Yeah, to conclude I want to bring it back to my earlier point which is that once the virus has propagated through the current world population (more or less), the set of SARS-2-naive individuals will become dominated by the very young, who are not at real risk of COVID-19 and therefore they will develop immunological memory while young when they are incapable of being harmed by SARS-2. This means that recurring yearly mortality will fall off a cliff (albeit, if we keep labelling deaths the way we do we won't see that reflected in the numbers nearly as much as we should). Which is why I think the restrictions and everything else, even if they had worked in places like the US or Europe where they totally failed, were always a bad idea. But the other side of that coin is: yes, insofar as you do think SARS-2 is something worth really freaking out over, we absolutely have to rush the vaccines because if we wait 2 years then there won't be any real COVID-19 deaths left to mitigate.


They slapped the word "experimental" on the disclosure form and waived liability to the manufacturer... it was rushed... as it should be. I took it. But the reason people don't "trust the science" is that its obvious people are lied to on a regular basis around covid and trust has flatlined.


> Agreed, I've had all other vaccines, but this batch is rushed, experimental, and not necessary for me - labelling people such as myself "anti-vaxers" is just dishonest, bitter, childish, name calling.

No, it's not. That's a misunderstanding of how the vaccine development process works and what takes time.

What takes time in the normal course of development is testing the vaccine, yes. Specifically, determining how effective it is. The reason that takes so long is that in general there are very, very few cases of most of the diseases vaccines are developed to prevent -- and you can't just go giving people Ebola to check how many of them catch it.

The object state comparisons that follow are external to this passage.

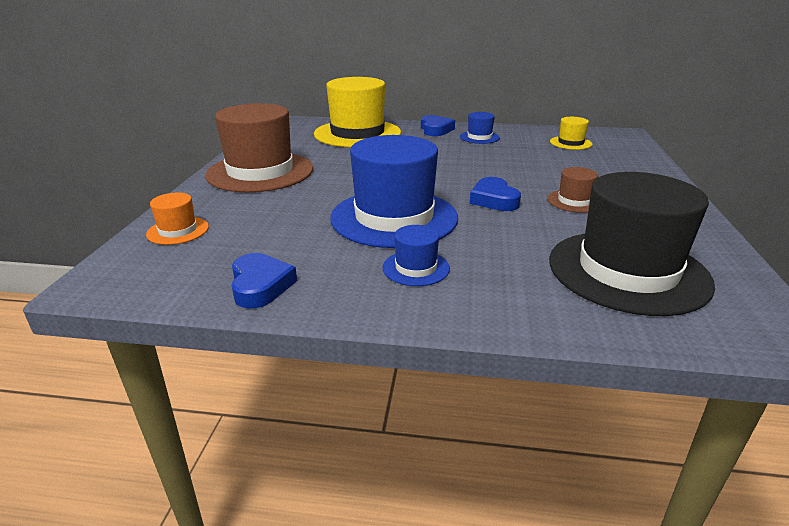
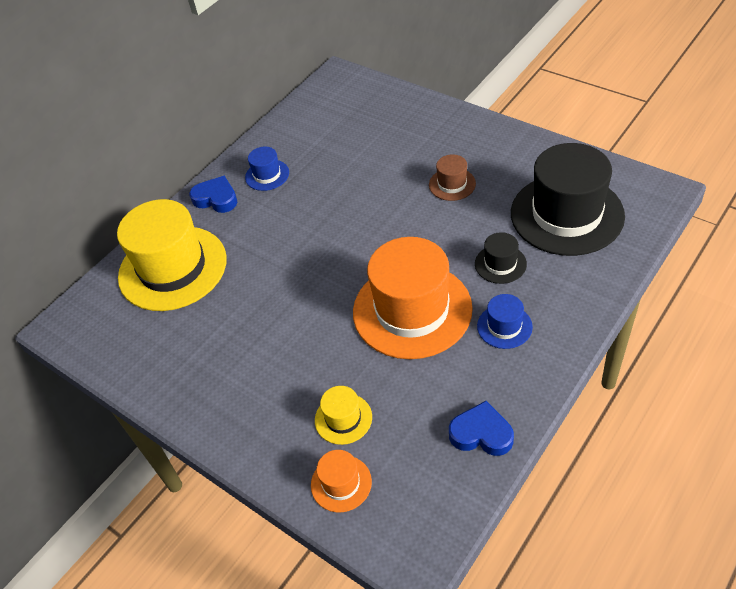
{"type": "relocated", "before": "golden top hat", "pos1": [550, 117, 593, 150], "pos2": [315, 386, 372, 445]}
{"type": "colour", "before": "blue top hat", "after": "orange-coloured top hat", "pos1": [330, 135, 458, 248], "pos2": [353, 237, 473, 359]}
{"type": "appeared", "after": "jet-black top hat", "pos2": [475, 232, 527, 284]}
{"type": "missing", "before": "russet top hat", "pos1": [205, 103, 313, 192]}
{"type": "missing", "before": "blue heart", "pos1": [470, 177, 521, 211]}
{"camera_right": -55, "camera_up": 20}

It's fearmongering, plain and simple.

There's mountains of data for your perusal online explaining how and why it got done fast -- here's one example. [1]

[1] https://www.immunology.org/coronavirus/connect-coronavirus-p...


Nine women cannot work together to produce a baby in one month.

Similarly, while wider population testing for safety and efficacy would likely correlate with long term safety, it’s not a total substitute.

I think it could be completely rational for young, healthy, low BMI people to delay vaccination till they’re more comfortable with any potential long term issues.


Well I guess it's a good thing nobody's trying to produce a baby, but rather, a vaccine. Because they succeeded, and you hand-waved away my completely rational explanation with a nonsequitur about pregnancy.

Those folks aren't being immunized to protect themselves but those around them. This is a team effort and everyone's gotta pitch in.

I got my J&J a week ago. No side-effects here.


If you've already had the virus, and had only mild symptoms from it, what additional level of protection does the vaccine confer?

Do you still really need to get the vaccine in that case?

The CDC says yes, but their reasoning is purely based on FUD: "experts do not yet know how long you are protected from getting sick again".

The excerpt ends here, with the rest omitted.